9 Simplicity Favor a reduced set of simple features to make the technology easier to understand, implement, and deploy. Not even close
10 Extensibility Where possible, enable extensibility provided it does not greatly hinder interoperability, portability, or simplicity. Possibly true, needs validated

Problems

  • The big problem is Trust where there are no standards or examples of any trust without a history of trusted behavior.
  • The plane for a dozen methods has ballooned (2024) into 184 methods, many of which are not longer maintained at all. Several solutions have reverted to centralized methods to avoid collisions.[1]
  • Proof of Persistent Identity must be provided. This can be little more than the inclusion of a public key in a block chain, but that cannot provide any Assurance of protection of the Credential.
  • DID are designed to be tied to a did method (e.g. Sovrin) which means that a life-long ID requires life-long methods with no means to migrate, even when the method dies out or is proven defective.
  • Assurance is mentioned only one time in the DID core spec; as a goal. It is not further defined.
  • Privacy Considerations have eliminated all information about the DID except the public key. That means that it is not possible to determine if the subject is a natural person. "The group is attempting to minimize the information in a DID Document to avoid privacy laws kicking in to protect an individual. The group has achieved consensus on the above." quote Manu Sporny in the comments to the document mark-up. (2020-12-08)
  • Original comment that "DIDs are designed to come with all sorts of attributes and service points of that particular user.
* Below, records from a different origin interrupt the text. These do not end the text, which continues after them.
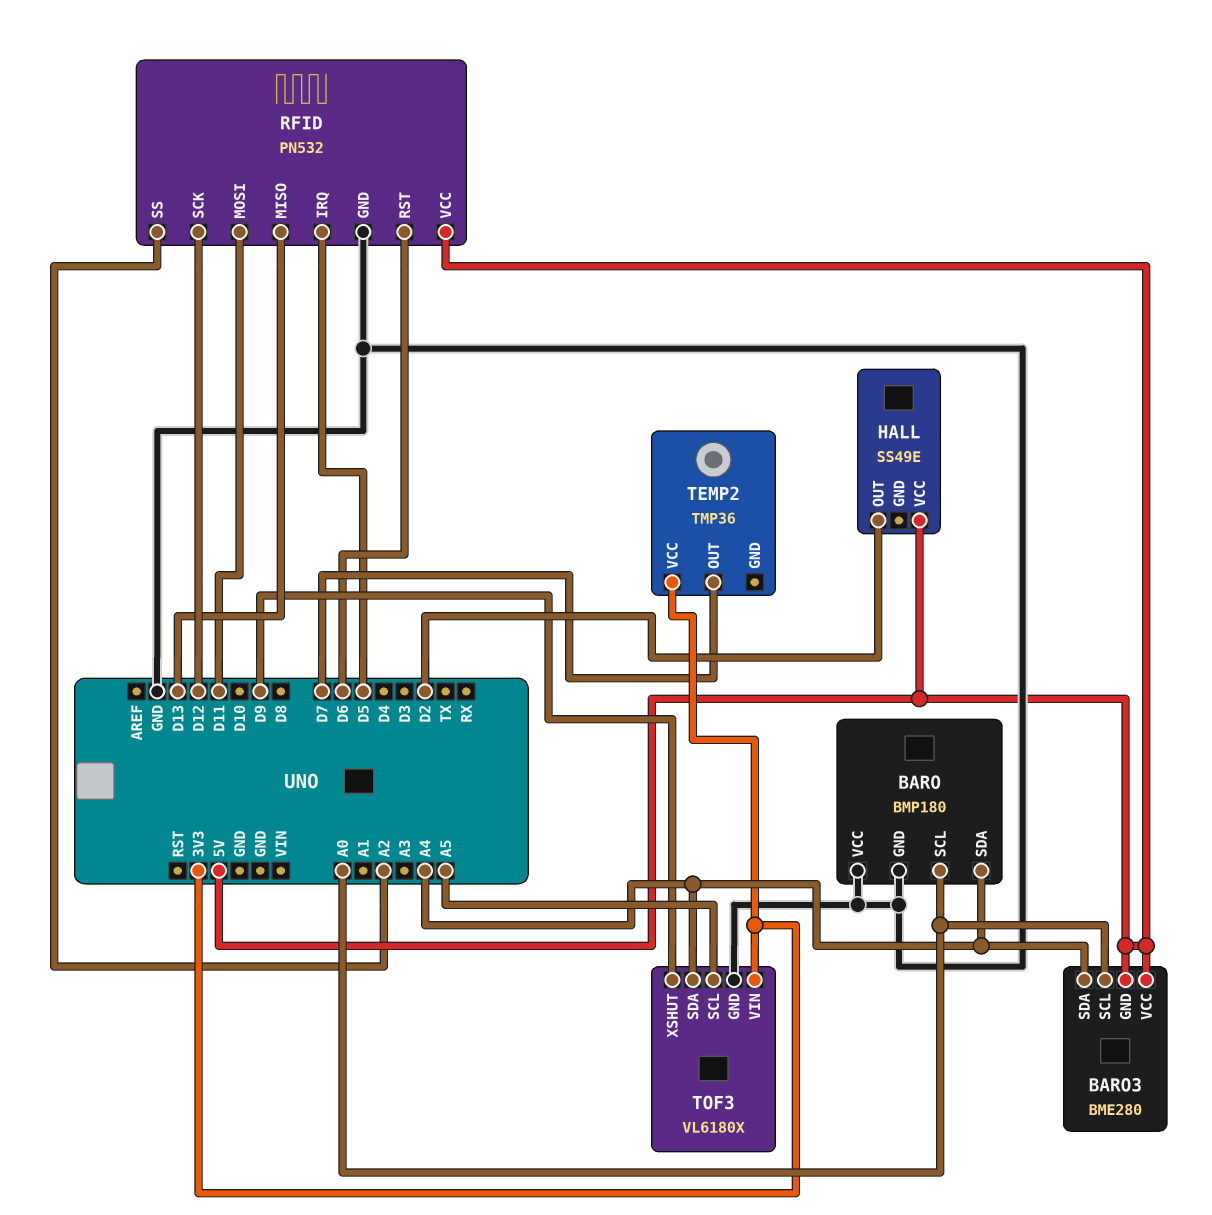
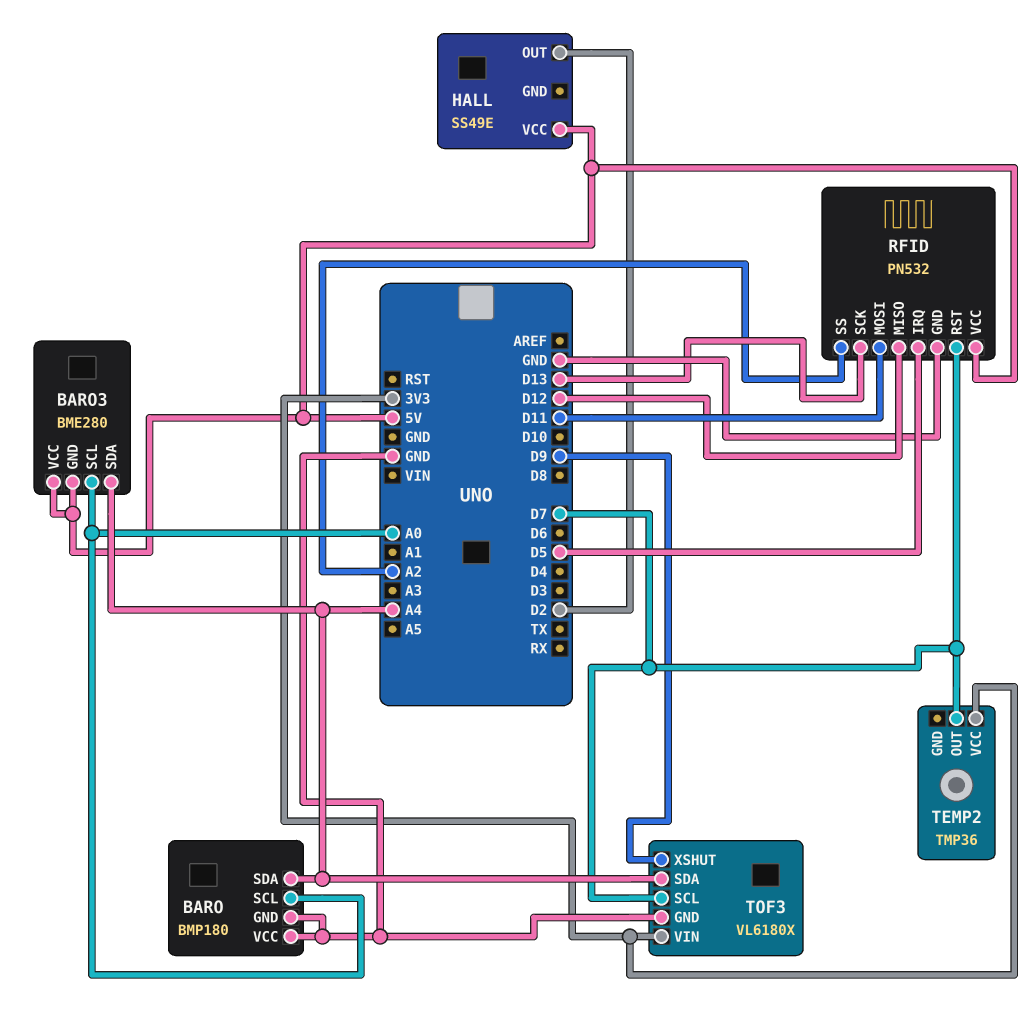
RFID pin MISO: D13 -> D12
RFID pin RST: D6 -> D7
RFID pin SCK: D12 -> D13
TOF3 pin SCL: A5 -> D7

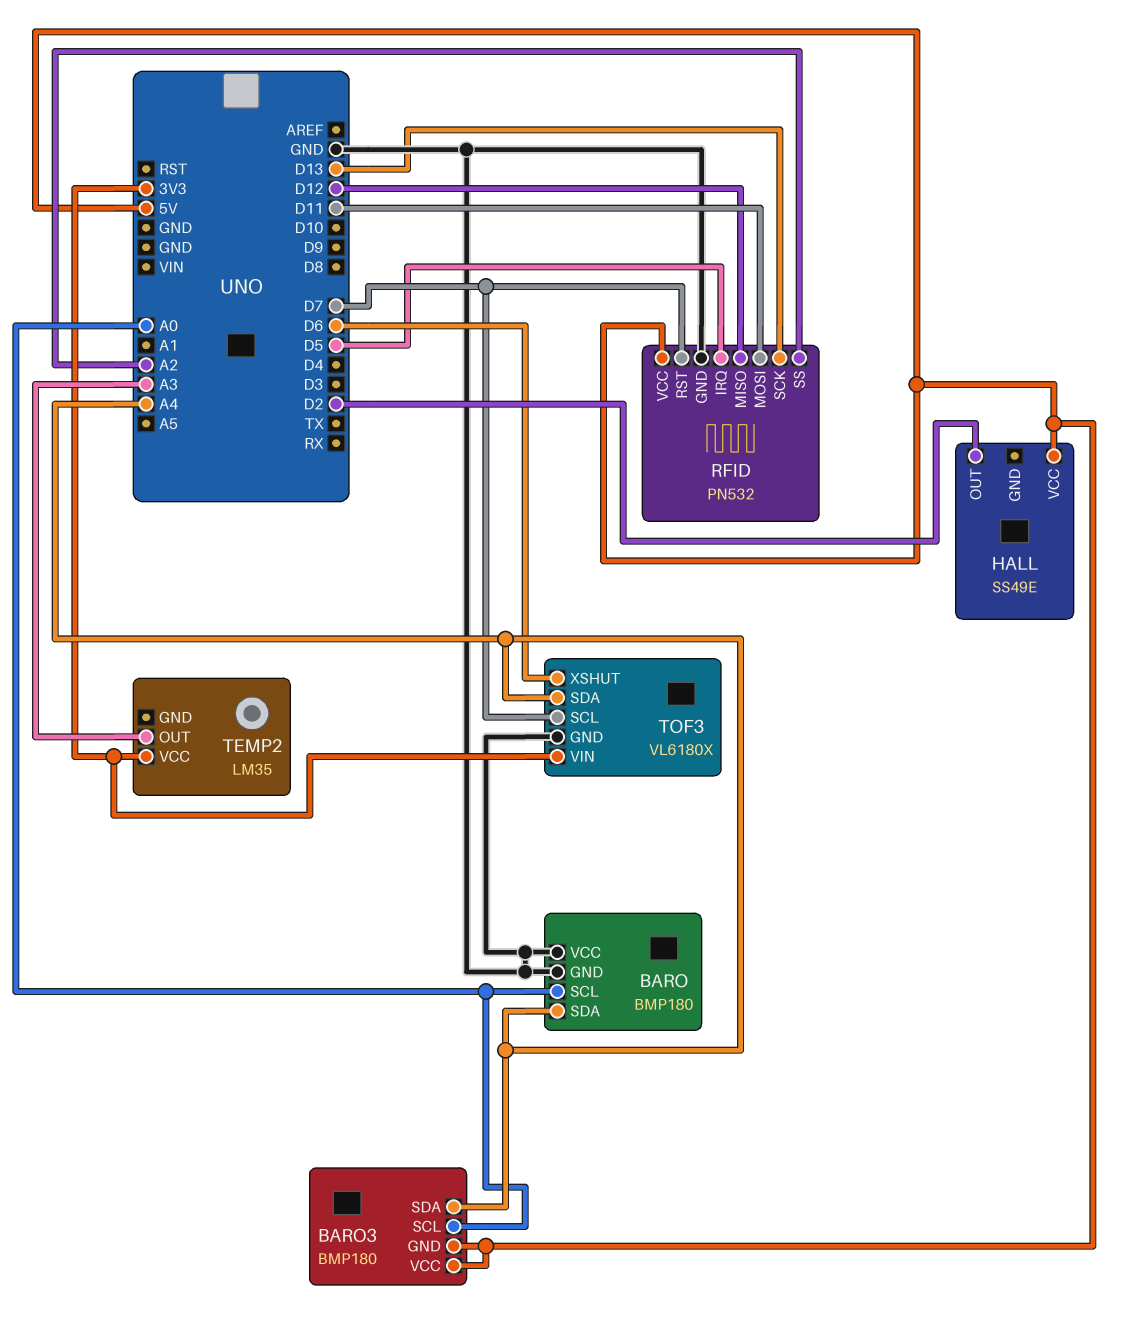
BARO3: BME280 -> BMP180
TEMP2: TMP36 -> LM35
TEMP2 pin OUT: D7 -> A3
TOF3 pin XSHUT: D9 -> D6

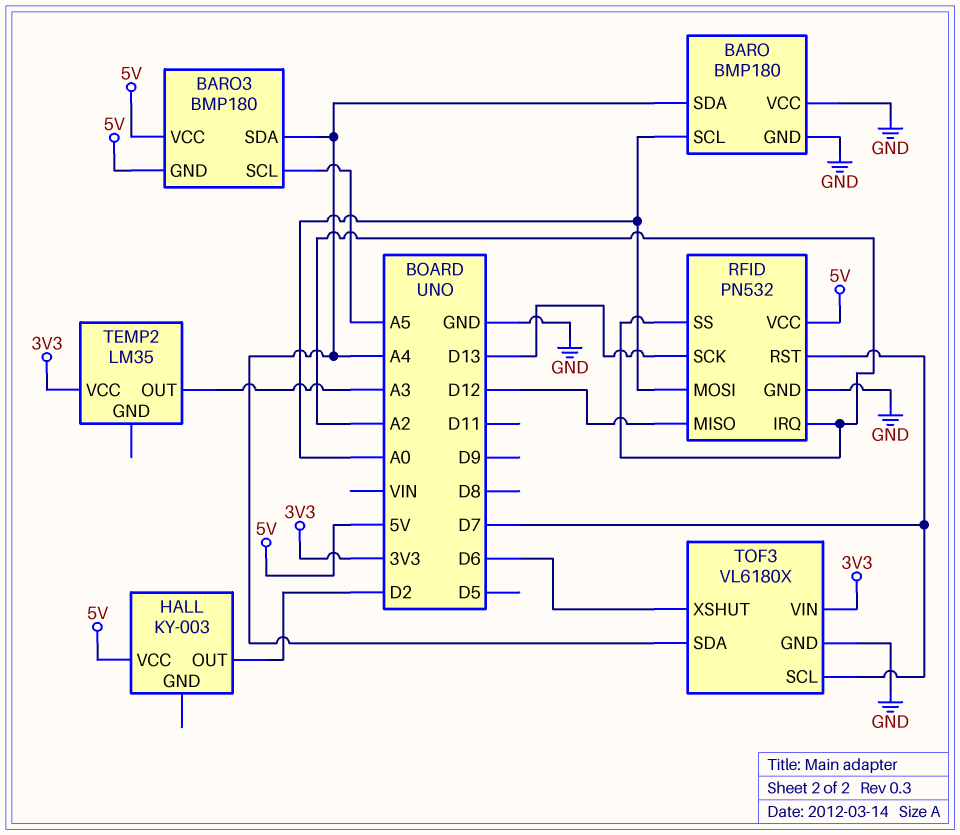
BARO3 pin SCL: A0 -> A5
HALL: SS49E -> KY-003
RFID pin IRQ: D5 -> A2
RFID pin MOSI: D11 -> A0

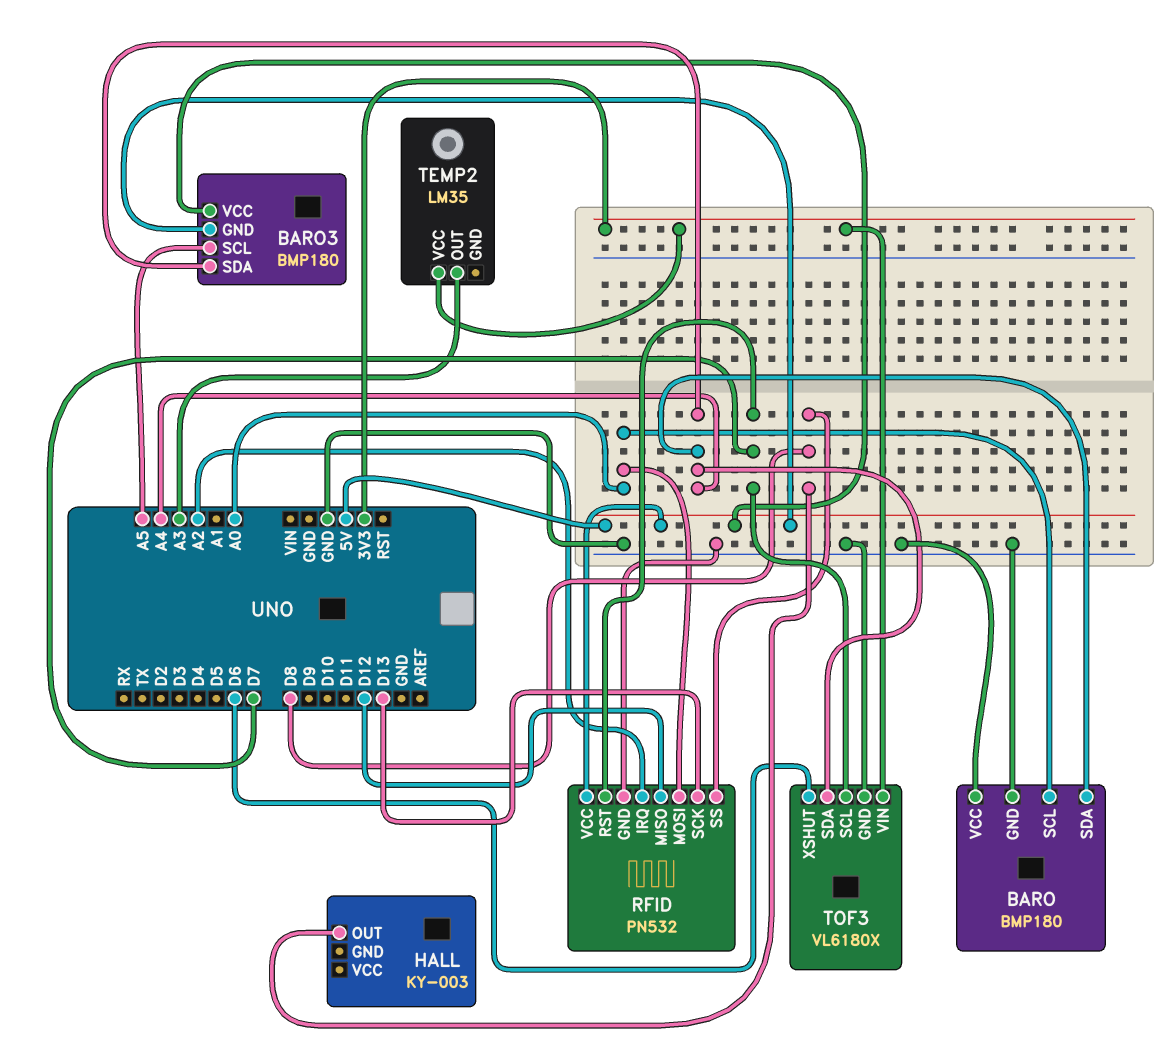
HALL pin OUT: D2 -> D8
HALL pin VCC: 5V -> none
RFID pin SS: A2 -> D8

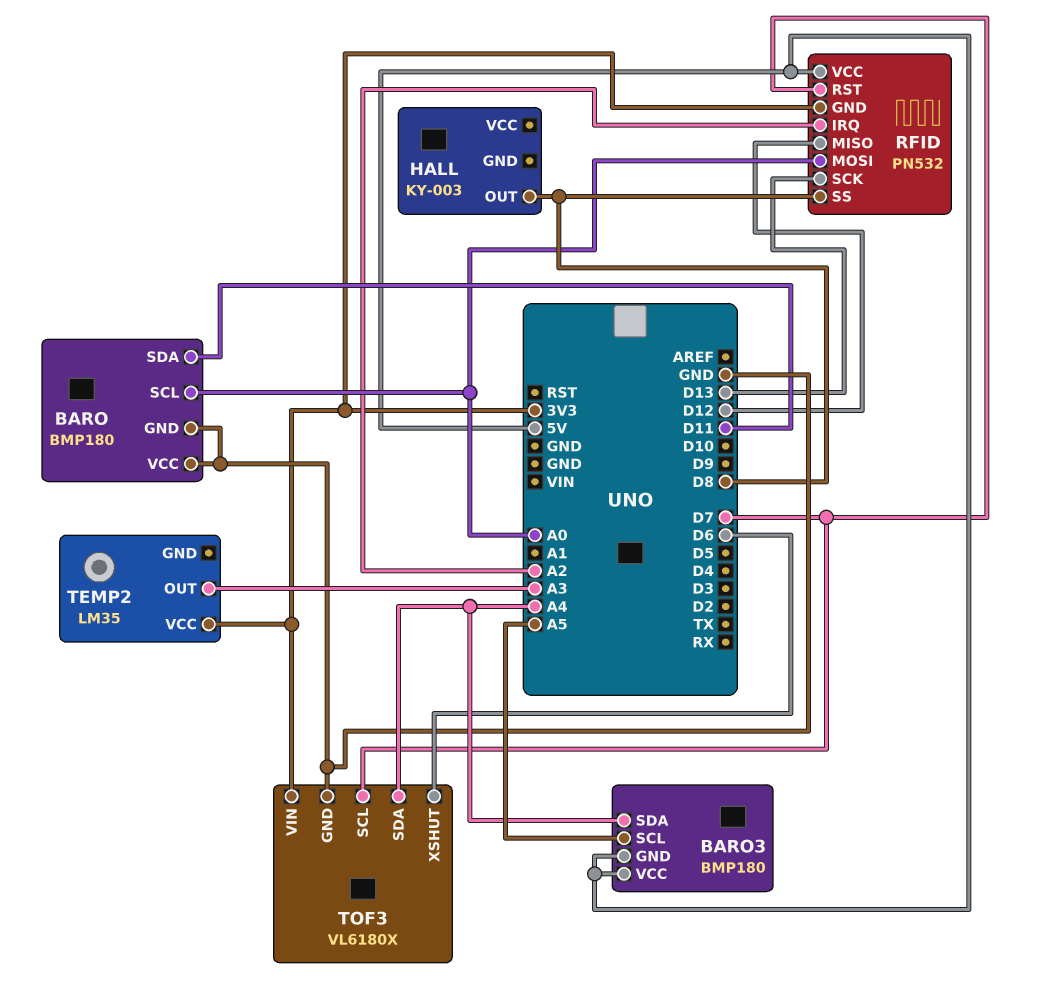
BARO pin SDA: A4 -> D11
RFID pin GND: GND -> 3V3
It is highly unlikely that this can be accomplished without leaking the real identity of the subject of the DID" was reduced to just service endpoint by 2020-12. The upshot of the change is that the did cannot even say that the subject is coved by privacy regulations since no indication that the user is a natural person is permitted.

Solutions

References

  1. Trust Over IP, Announcing Public Review of the did:webs Method Specification https://trustoverip.org/news/2023/12/15/announcing-public-review-of-the-didwebs-method-specification/

Other Material

  1. Decentralized Digital Identities and Blockchain perspective from Microsoft
  2. Decentralized Identifiers (DIDs) v1.0 Core Data Model and Syntaxes
    Decentralized identifiers (DIDs) are a new type of identifier to provide verifiable, decentralized digital identity. These new identifiers are designed to enable the controller of a DID to prove control over it and to be implemented independently of any centralized registry, identity provider, or certificate authority. DIDs are URLs that relate a DID subject to a DID document allowing trustable interactions with that subject. DID documents are simple documents describing how to use that specific DID. Each DID document can express cryptographic material, verification methods, or service endpoints, which provide a set of mechanisms enabling a DID controller to prove control of the DID. Service endpoints enable trusted interactions with the DID subject.